Вошел Джон с выпивкой.
— Если Франсуа не играет, он либо тренируется, либо думает об игре. Колесо остановилось, Франсуа сгреб выигрыш.
— Я изучил закономерности вращения колеса, — сказал он, — и куда бы ни упал выигрыш, я всегда угадываю.
— Система замечательная, — вставил Джон. — Жаль, что она не срабатывает в казино.
— Меня переигрывает Смертельное Желание, — объяснил Франсуа.
— Хэнк играет на тотализаторе, — сказала Сара. — Ставит на лошадей. Приезжает на все скачки. Франсуа взглянул на меня с интересом.
— На лошадей, значит! И выигрываете?
— Хочется думать…
— Надо как-нибудь и нам попробовать.
— Обязательно.
Франсуа опять занялся рулеткой, а мы сели рядышком со стаканами в руках.
— Он выигрывает и просаживает сотни тысяч, — сказал Джон. — И вспоминает о том, что он актер, только когда проигрывается в пух.
— Резонно, — заметил я.
— Кстати, — продолжил Джон, — я разговаривал с продюсером Гарольдом Фезантом, и он очень заинтересовался твоим сценарием. Готов войти в дело.
— Гарольд Фезант! — воскликнула Сара. — Я о нем слышала. Он ведь один из тузов в этом бизнесе.
— Правильно, — подтвердил Джон.
— Но ведь никакого сценария еще нет, — напомнил я.
— Чепуха. Он тебя знает. И готов с нами работать.
— Что-то не верится.
— У него нюх, он зря денежки не вложит. Джон опять отправился за новой бутылкой.
— Может, тебе все-таки написать этот сценарий? — шепнула Сара.

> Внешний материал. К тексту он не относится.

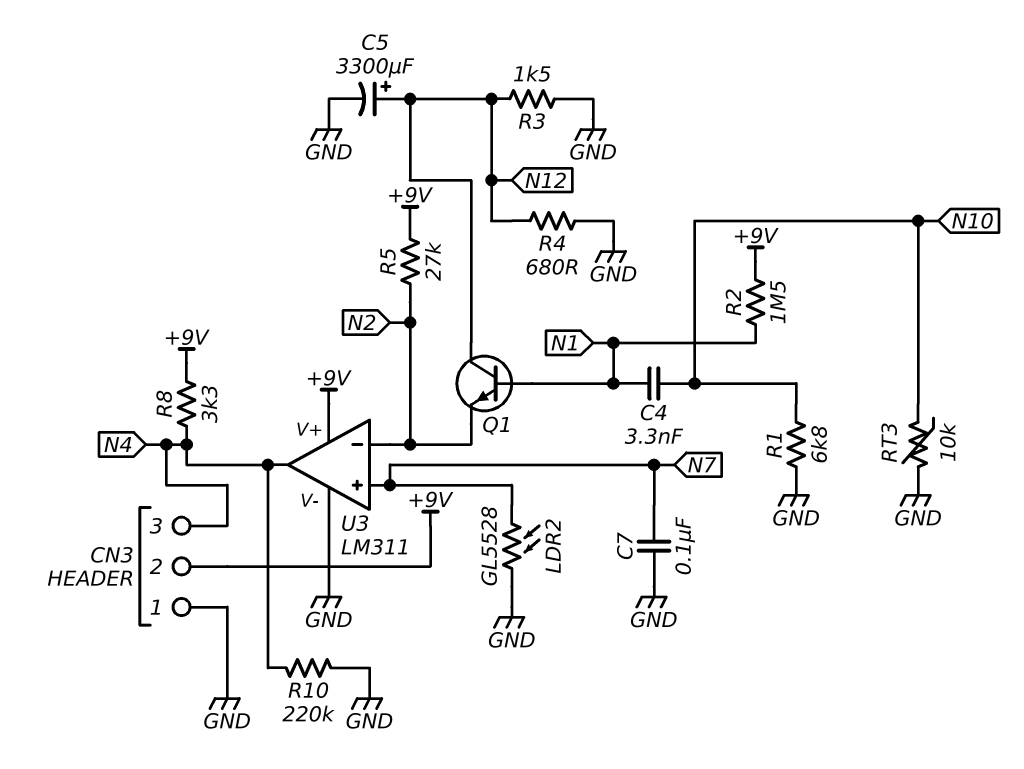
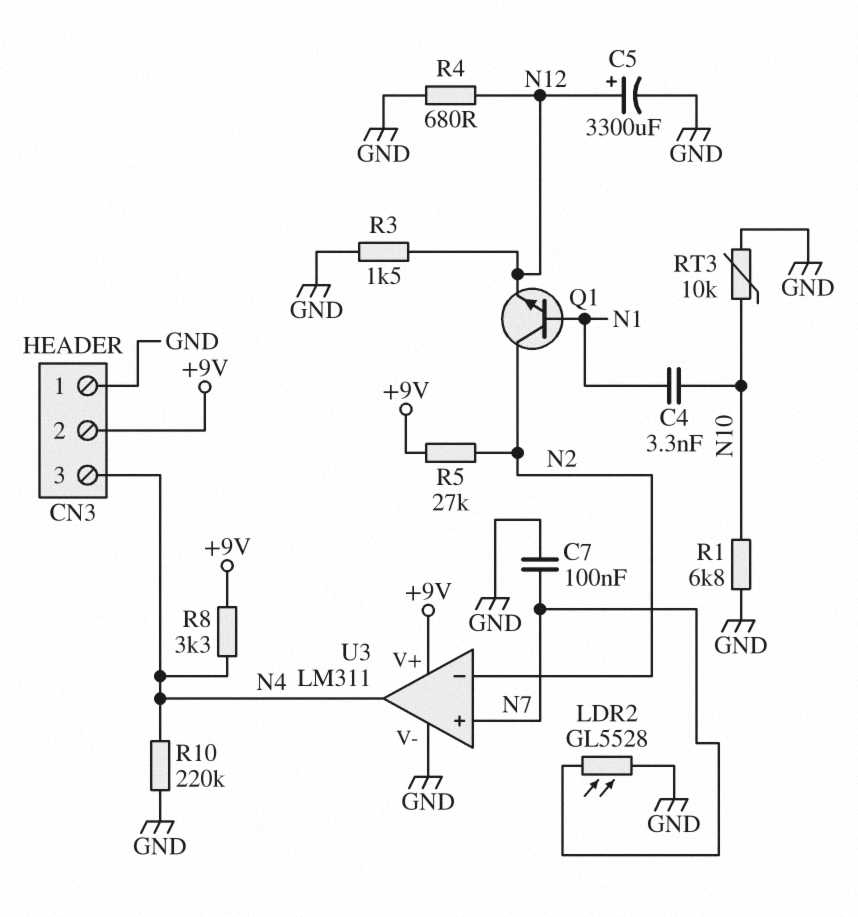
Q1: NPN (B N1, C N12, E N2) -> NPN (B N1, C N2, E N12)
R2: 1.5M (+9V, N1) -> none

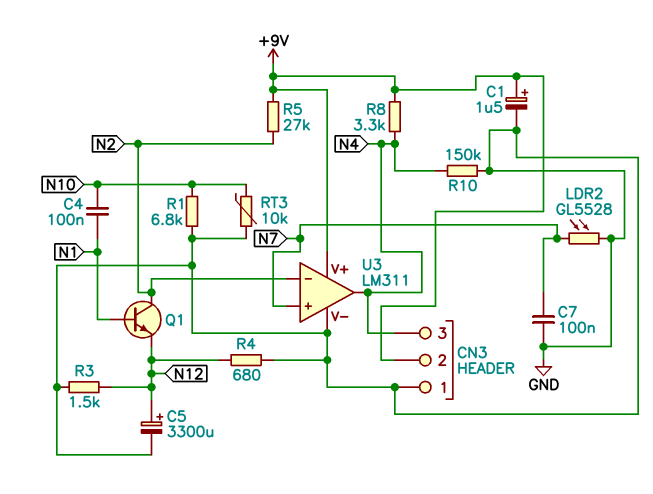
C1: none -> 1.5uF (plus +9V, minus GND)
C4: 3.3nF (N1, N10) -> 100nF (N1, N10)
R10: 220k (GND, N4) -> 150k (GND, N4)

— Ты что, забыла, до чего это довело Скотта Фицджеральда?
— Ты же не Фицджеральд.
— Слава Богу, нет. Но тебе известно, что он из-за этих сценариев бросил пить? И это его доконало.
Франсуа по-прежнему торчал у рулетки. Вошел Джон с очередной бутылкой.

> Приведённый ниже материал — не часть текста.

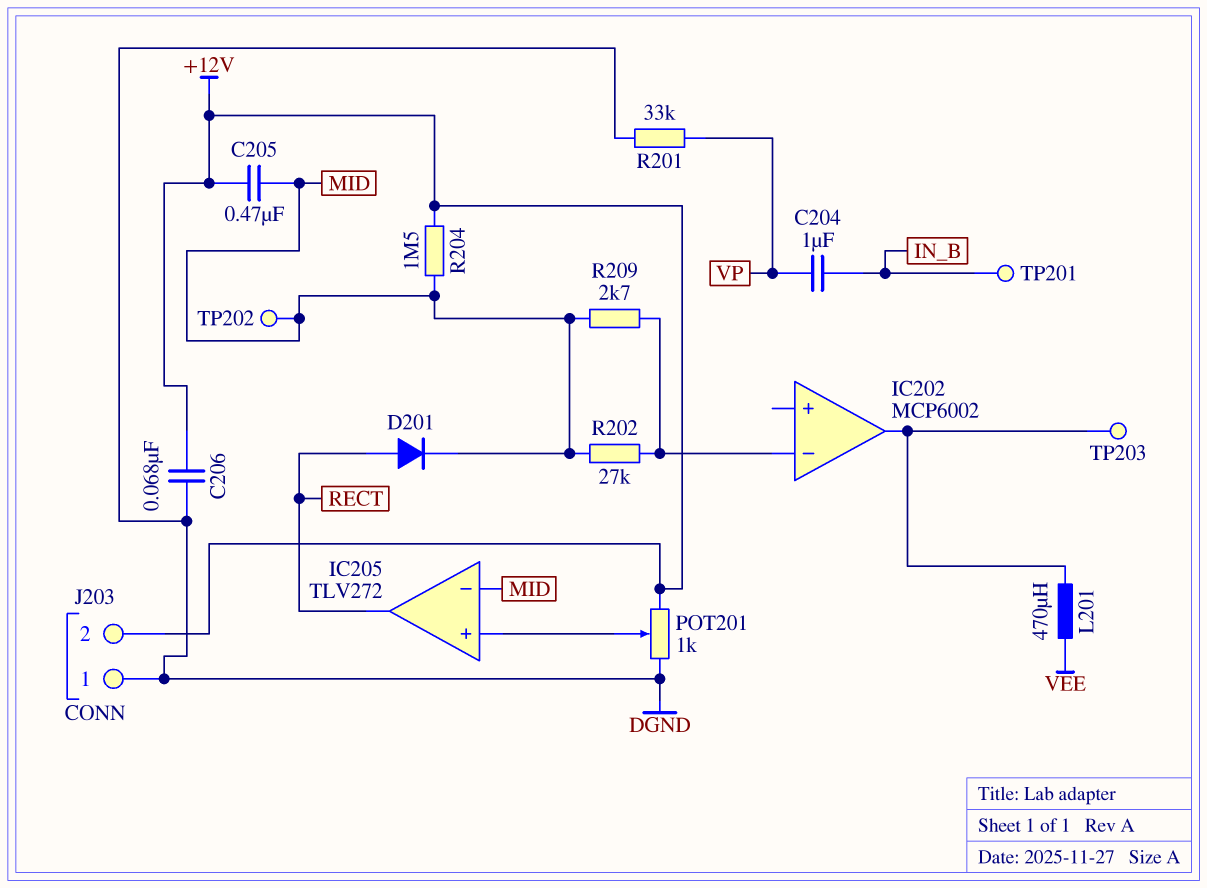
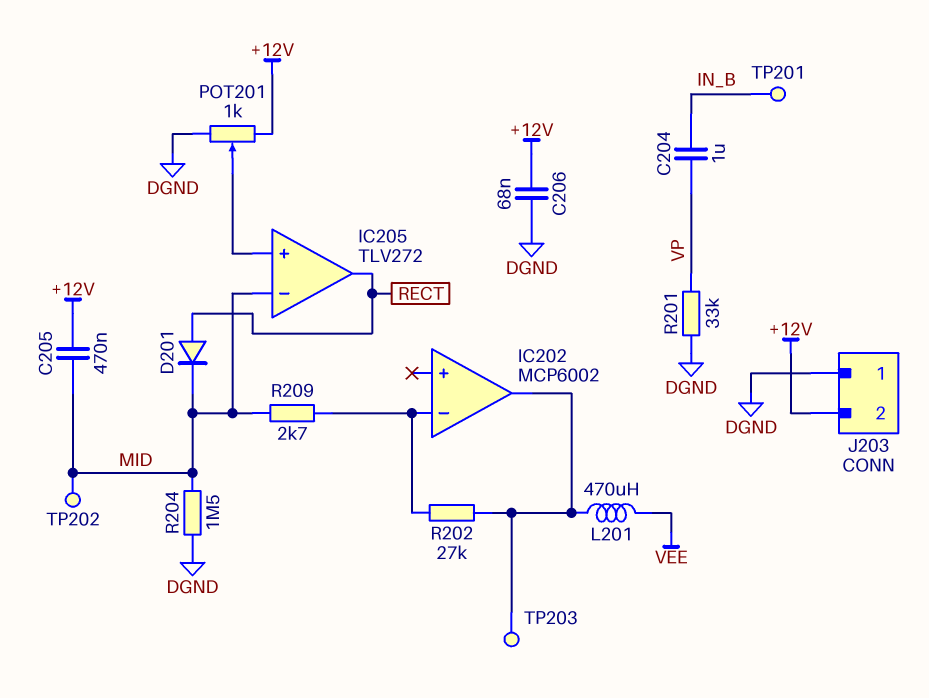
R202: 27k (IC202/in-, MID) -> 27k (IC202/in-, IC202/out)
R204: 1.5M (+12V, MID) -> 1.5M (DGND, MID)

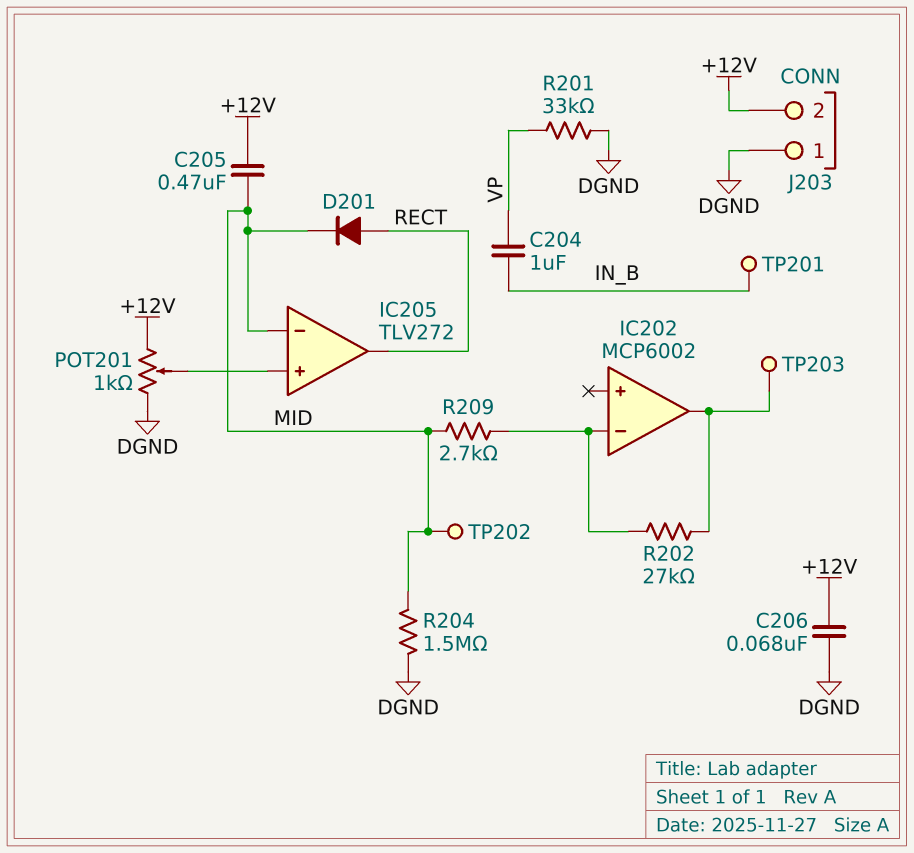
L201: 470uH (IC202/out, VEE) -> none

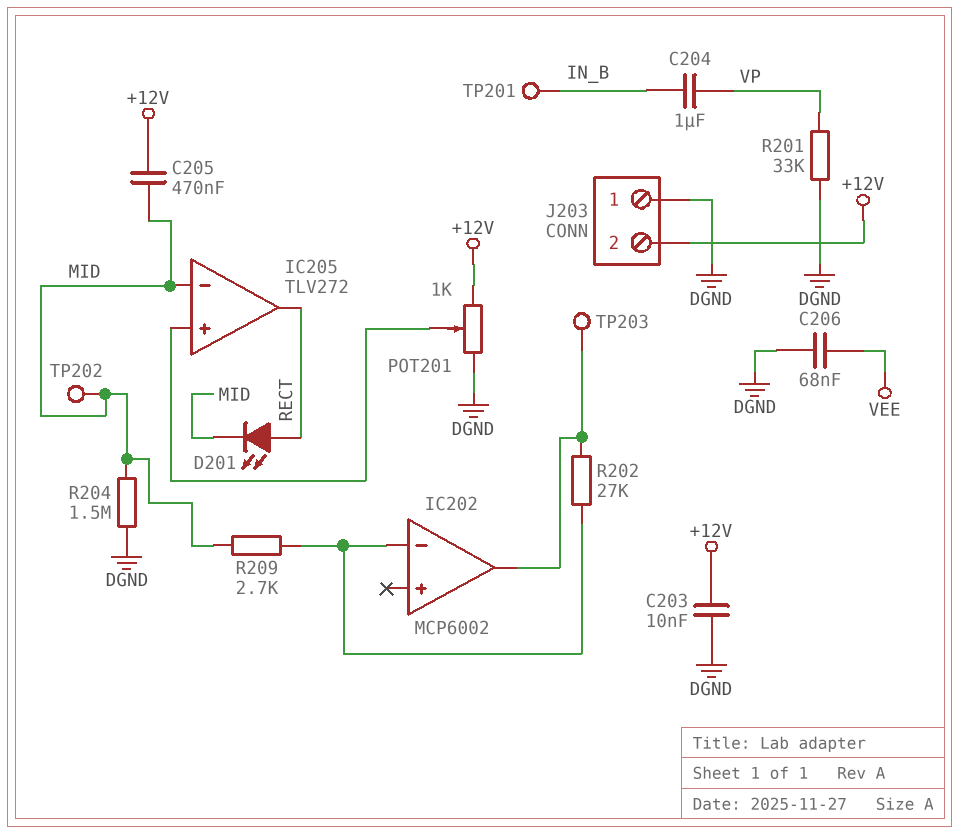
C203: none -> 10nF (+12V, DGND)
C206: 68nF (+12V, DGND) -> 68nF (DGND, VEE)
D201: diode (A RECT, K MID) -> LED (A RECT, K MID)

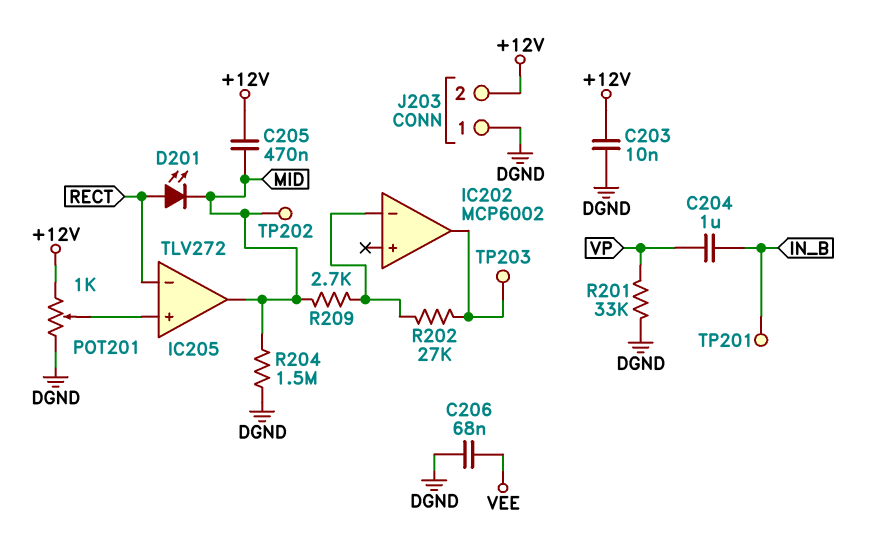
IC205 pin in-: MID -> RECT
IC205 pin out: RECT -> MID

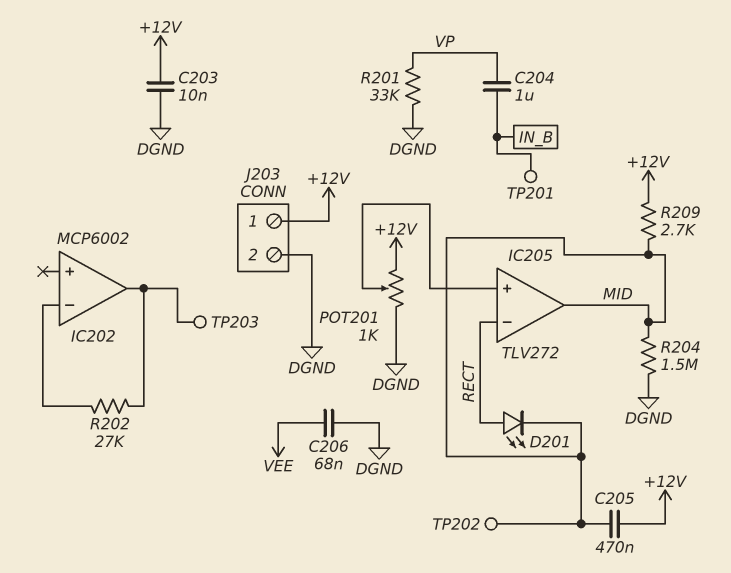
J203 pin 1: DGND -> +12V
J203 pin 2: +12V -> DGND
R209: 2.7k (IC202/in-, MID) -> 2.7k (+12V, MID)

— Разопьем еще одну и вперед.
— Лады, — сказал я.
— Эй, Франсуа, ты с нами? — спросил Джон.
— Ах, нет, простите Бога ради, мне тут кое в чем надо разобраться…
Проекционная была очень славненькая. Перед входом разместился бар с длинной стойкой, за которой стоял бармен. Механик уже сидел в будке. Дэнни Сервер отсутствовал.
К стойке приклеились человек семь-восемь. Черт знает кто такие. Я взял водки, а Сара пила что-то то ли малиновое, то ли серое, то ли серо-буро-малиновое. Джон помогал механику заправить фильм. Я заметил, что один парень на табурете с краю нахально на меня пялится. Причем упорно.
— А вы кто такой? — спросил я.
Он помолчал, отхлебнул своего пойла и ответил:
— Я прямо сгораю со стыда, произнося это слово, но… я, видите ли, режиссер.
Так я познакомился со знаменитым немецким режиссером Веннером Зергогом. Он был слегка шизанутый, как говорится, сдвинутый по фазе, и обожал вытворять черт-те что со своей жизнью, да и с чужими тоже.